トップ «前の日記(2006-08-09) 最新 次の日記(2006-08-14)» 編集

sawadee!!紀行+


2006-08-10 中東あのときあの景色〜クネイトラ〜 [長年日記]

okurayama_yokohama

※クリックで写真を拡大表示できます。

潰れた家
▲ミサイルで人は死ぬ。町もなくなる。

シリア南部のゴラン高原の麓にクネイトラというゴーストタウンがある。中東戦争時にイスラエルに破壊された町だ。原型を留めただけのモスクや教会、そして家や病院。

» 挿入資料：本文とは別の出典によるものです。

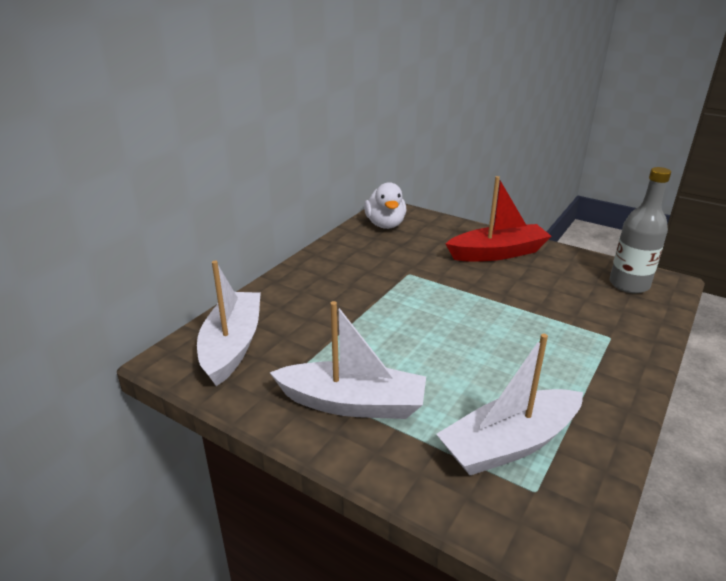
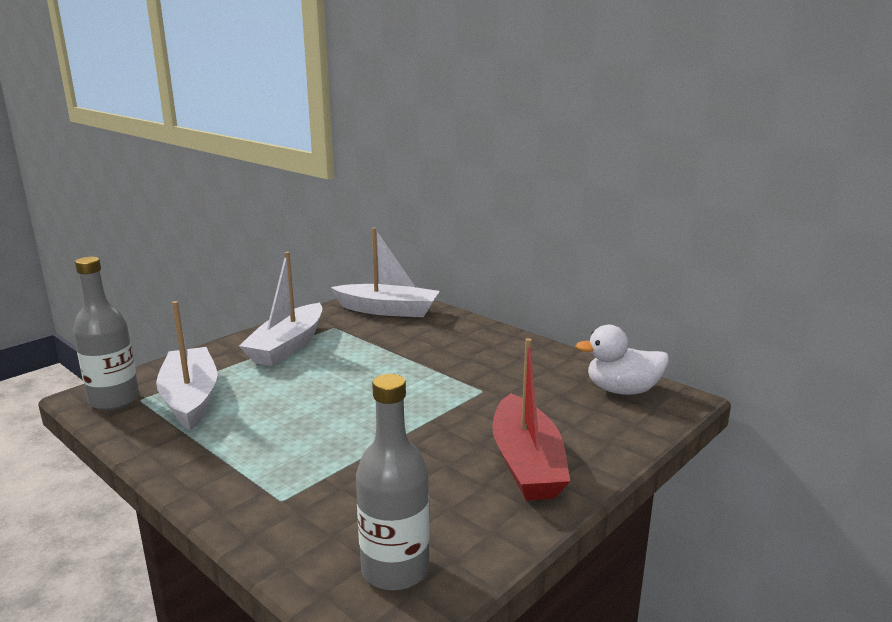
camera: 100 degrees right, 10 degrees down
(551, 517) = (114, 400): none -> grey bottle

シリア政府は、この破壊されたエリアを「イスラエルの攻撃によるもの」として復旧させず廃虚にしたまま放置している。町全体が反イスラエルの意図を含んだプロパガンダとなっているのだ。プロパガンダなのは確かに変えようのない事実だが、同時にイスラエルはここまで破壊するんだという証拠だとも言える。私はクネイトラを負の遺跡ととらえている。
連日のレバノン情勢の報道だが、あくまでも小さな地区の数家族だけにしかスポットライトがあてられていない。イラク戦争の時も同様だった。アラブの民が号泣する姿が何度も流れた。だが、私たち日本人にはどんな規模で破壊されたかということに関しては、あまりにも届いていない。つまり、これらの悲劇の数家族がどんな規模で存在しているかがまったく不鮮明なのだ。「ひょっとすると、この家族が報道陣の探し出した最も悲劇的な象徴なのかもしれない」。誰もがそう考えて当然の番組構成になっている。私はイスラエルの攻撃が徹底破壊を旨とした非人道的なものだと考えている。だからこそ、いまクネイトラの写真を提示しようと考えた。

画像の説明
▲ゴラン高原病院。

画像の説明
▲中に入るとガレキの山。暗い通路を歩く。

画像の説明
▲これまでに見た最も悲しい落書き。

画像の説明
▲立ち尽くすしかなかったのだ、小さな私は。